Um flash da minha morte me atinge. O porão escuro. A fome. O desespero. O rosto de Sofia. O corpo de João congelado na neve.

Eu olho para Clara, e ela deve ter visto a dor nos meus olhos, porque sua expressão muda de confusão para preocupação.

"Clara, Ana não vai descobrir. Pelo menos não até estar bem longe daqui."

Explico a ela meu plano. Não a parte da reencarnação, claro. Ninguém acreditaria. Mas explico que Ana planeja levar os itens para seus pais, e que eu não confio neles. Digo que é uma forma de testá-la.

"Aquela família só trouxe problemas desde que apareceu", Clara resmunga, confirmando meus pensamentos. "Eles encheram a cabeça da menina de bobagens. Ela não era assim."

"Eu sei, Clara. Eu sei disso melhor do que ninguém agora."

Minha voz é firme. A Maria ingênua morreu no incêndio. A mulher que está aqui agora é uma sobrevivente. E uma mãe disposta a tudo para proteger sua cria.

"Ajude-me, Clara. E depois disso, quero que você vá para casa. Dê folga a todos os funcionários por uma semana. Pague o dobro.
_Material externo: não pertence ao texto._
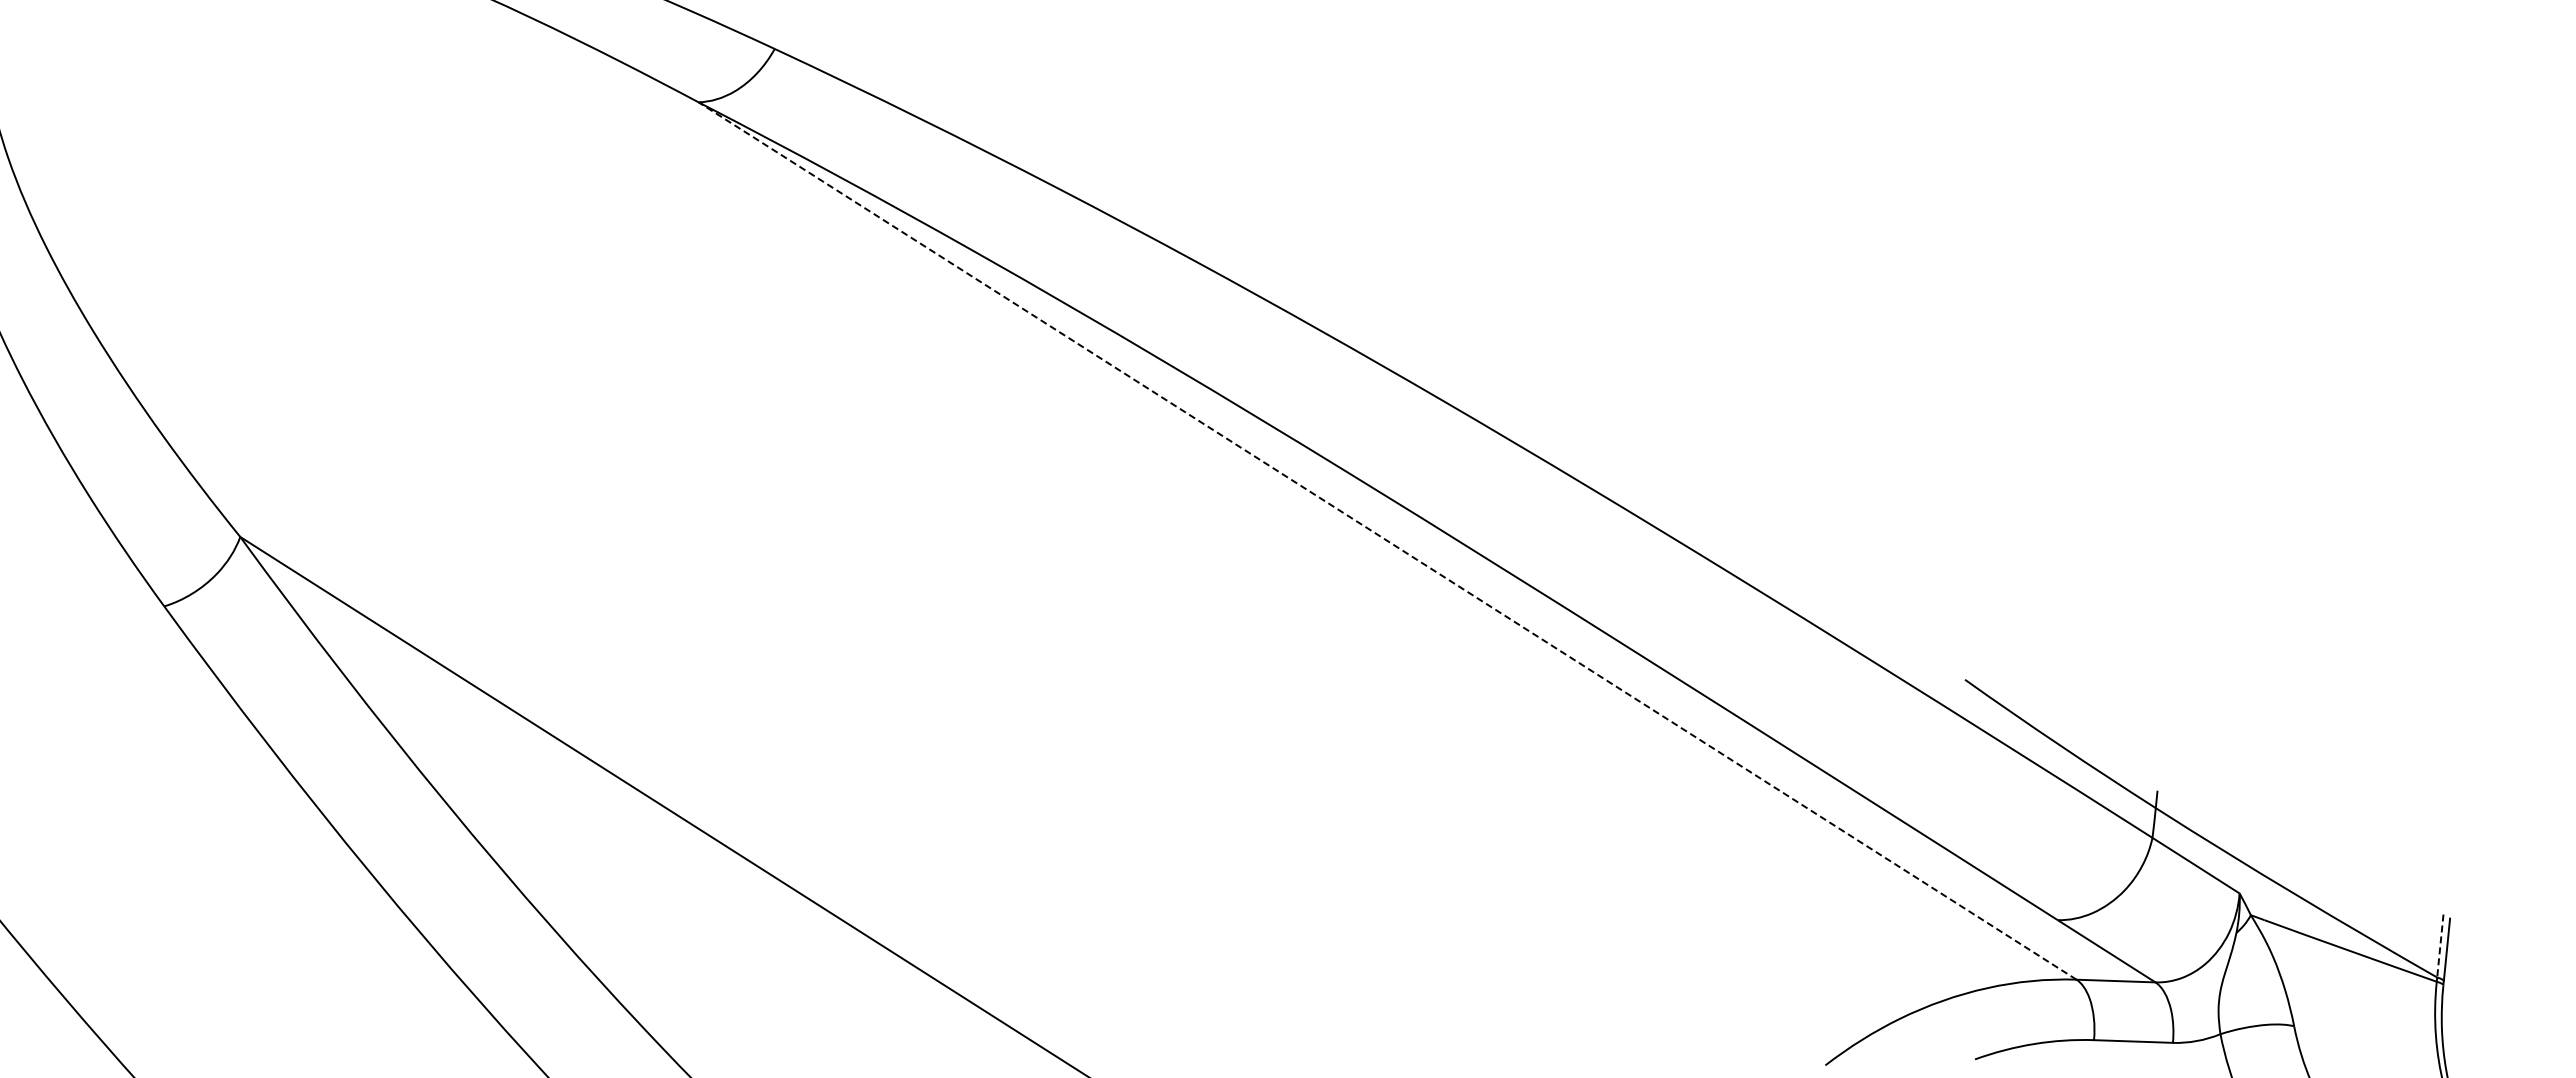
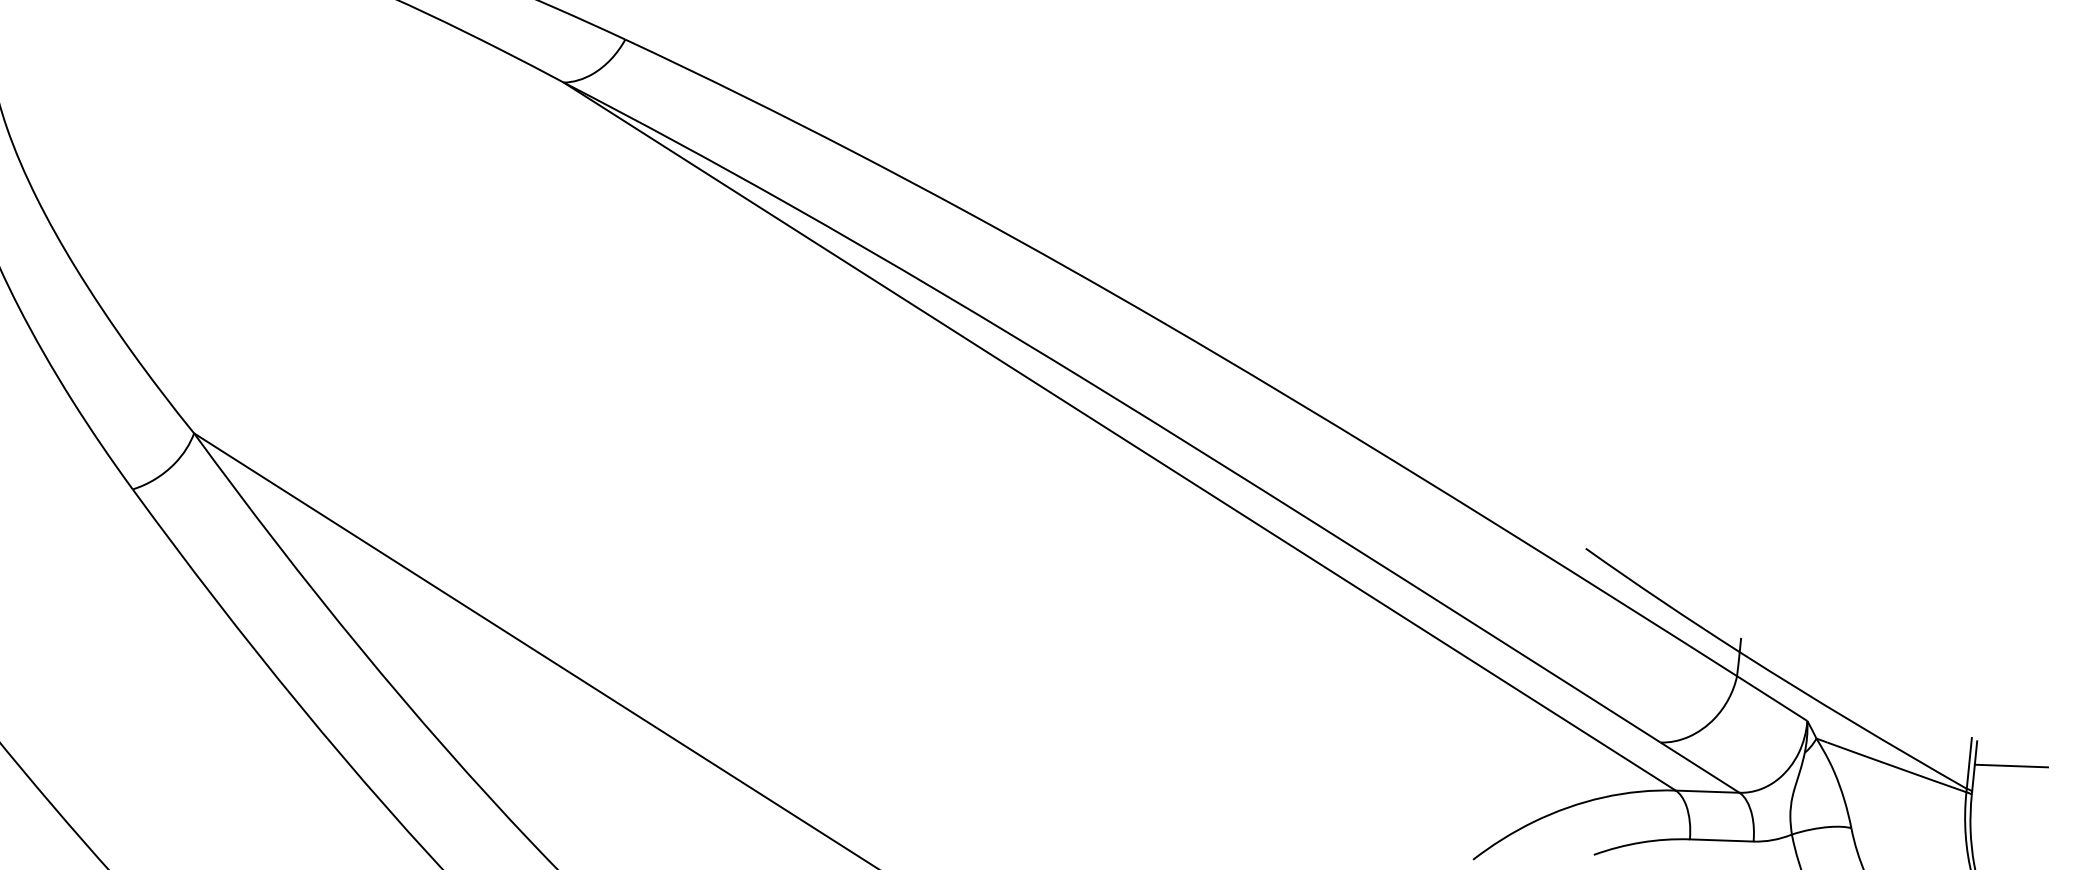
line: (1387, 540) -> (1119, 436), dashed -> solid
line: (2440, 946) -> (1969, 763), dashed -> solid
line: (2492, 948) -> (2011, 765), added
Diga que a casa vai entrar em uma pequena reforma de emergência por causa do frio. Ninguém deve estar aqui quando a nevasca começar de verdade."

Clara me olha, seus olhos se arregalando com a urgência no meu tom. Ela não entende tudo, mas entende o essencial. Ela assente.

"Sim, Dona Maria. O que a senhora precisar."

Juntas, nós preparamos as caixas de "joias". Cada peça falsa que colocamos ali é um prego no caixão da minha antiga vida. É o começo da minha vingança.